Chlorpyrifos, a Highly Hazardous Pesticide, is Banned in 39 Countries but Still Widely Used in the Republic of Armenia
Armenian Women for Health and Healthy Environment (AWHHE) NGO calls on government leaders to ban the toxic chemical and move toward safer food and farming․
A recent report from AWHHE NGO demonstrates that the highly hazardous pesticide chlorpyrifos, a chemical known to damage children’s brains, is still widely used in our country, even while it has been banned in much of the world. Impacts on the brain connected to chlorpyrifos have been found at the lowest detectable dose, so the evidence shows that there is no safe level of exposure.
“We call on our government leaders to take action to end the health and environmental threats from chlorpyrifos by establishing a national ban on its use,” said Elena Manvelyan, President of AWHHE NGO. “Safer alternatives to chlorpyrifos including ecological farming practices without pesticides are already being used around the world. This pesticide poses unreasonable dangers to our children, to farmers and farm workers, to pesticide vendors and to our rural communities and we should not tolerate its use any longer.”

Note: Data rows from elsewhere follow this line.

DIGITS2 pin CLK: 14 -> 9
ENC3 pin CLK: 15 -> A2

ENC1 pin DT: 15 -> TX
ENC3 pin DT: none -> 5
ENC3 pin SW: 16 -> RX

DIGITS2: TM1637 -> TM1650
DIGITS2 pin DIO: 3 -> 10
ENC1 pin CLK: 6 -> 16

As part of IPEN, a global network of public interest groups working for a toxics-free future, AWHHE NGO surveyed the national situation around the use of chlorpyrifos in Armenia, finding that the volume of import of pesticides containing chlorpyrifos to Armenia is increasing year by year. Chlorpyrifos is generally supplied as an ingredient of multi-component preparations. In 2022, 42.6% (513) of imported pesticides were insecticides, with 11% of insecticides being preparations containing chlorpyrifos.
Chlorpyrifos is banned or strictly regulated in 39 countries. It was banned across Europe in 2020 due to evidence that it can cause brain damage in children and harm fetal brain development. Prenatal and childhood chlorpyrifos exposures are linked to attention deficit hyperactivity disorder and impaired mental- and motor-skill development in young children. Chlorpyrifos can also cause neurological damage in adults and animal studies suggest it is an endocrine disrupting chemical with estrogenic and androgenic effects.
Environmental contamination, human exposures, and health impacts from chlorpyrifos have been documented in many countries, including Indonesia, India, Mexico, Chile, and elsewhere. In addition, chlorpyrifos residues have been widely detected in vegetables and other food.